Smallholders got together to form the Concerned Olympus Residents Group (Corg), which approached provincial authorities with an urgent request for a moratorium on the approval of any further development in Olympus until the provincial authorities could broker a meeting with Kungwini to find a mutually acceptable solution to the environmental and infrastructure issues in Olympus.

After years of study and public participation meetings around the creation of the Bronberg SEA, GDACE became suspiciously quiet about the issue in 2004.

New policy
In November 2004 The Bronberger reported that GDACE announced a new policy for Olympus, one of “utilising land optimally by promoting high-density development”. GDACE’s reason for promoting high-density residential development in this area was that densification would contribute to social integration and the building of sustainable communities.

GDACE stated that high-density development releases pressure on undeveloped agricultural land outside the urban edge. However, just a few months before this announcement, Olympus was still considered to be an agricultural holding area.

According to GDACE, densification is desirable from an environmental and socio-economic perspective because it ensures optimal use of existing infrastructure networks. However, these infrastructure networks - such as roads, electricity, water supply and sewage - were not designed to deal with the urban densification.

Infrastructure
In July 2005 The Bronberger reported that Olympus smallholders were experiencing severe infrastructure problems. The latest problem then added to a growing list was that of erratic water supply. In a letter to residents, the Department of Water Affairs and Forestry admitted that the problem of erratic water supply to Olympus was due to the existing network which was not designed to accommodate new developments. The roads, particularly Ajax and Achilles Roads, also weren’t designed to handle such an increase in traffic.
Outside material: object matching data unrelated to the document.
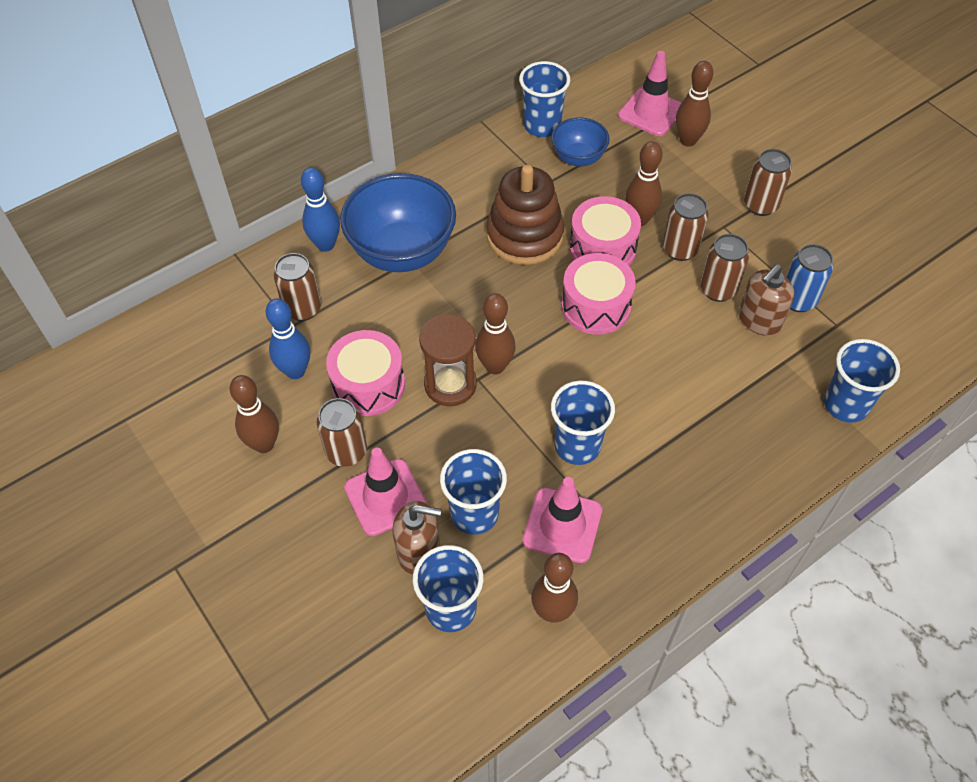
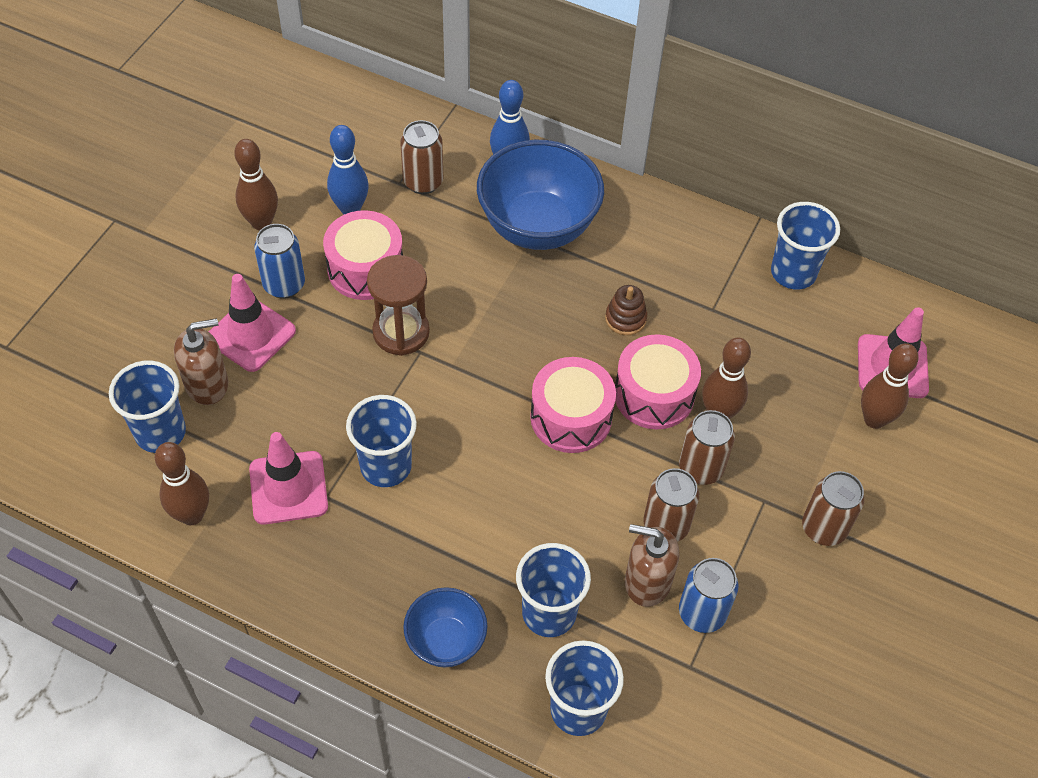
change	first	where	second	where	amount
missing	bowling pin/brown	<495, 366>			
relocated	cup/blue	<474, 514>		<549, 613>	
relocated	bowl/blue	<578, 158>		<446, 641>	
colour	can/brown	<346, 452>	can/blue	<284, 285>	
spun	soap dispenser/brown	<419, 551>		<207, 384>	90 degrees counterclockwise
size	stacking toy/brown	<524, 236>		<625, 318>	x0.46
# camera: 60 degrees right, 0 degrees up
In December 2005 The Bronberger reported that Olympus residents refused to give up the fight against densification and that they kept protesting against each new township establishment.

They have lost almost every single battle. Now for the first time they are dealing with densification right on top of the Bronberg ridge. The ecological assessment report written about development on portion 84, Olympus clearly states that development should comply with the GDACE Ridge Policy and the recommendations made in the Bronberg SEA.

The question is whether GDACE still deems such policies and recommendations appropriate to an area which went from agricultural to high-density cluster homes within about five years.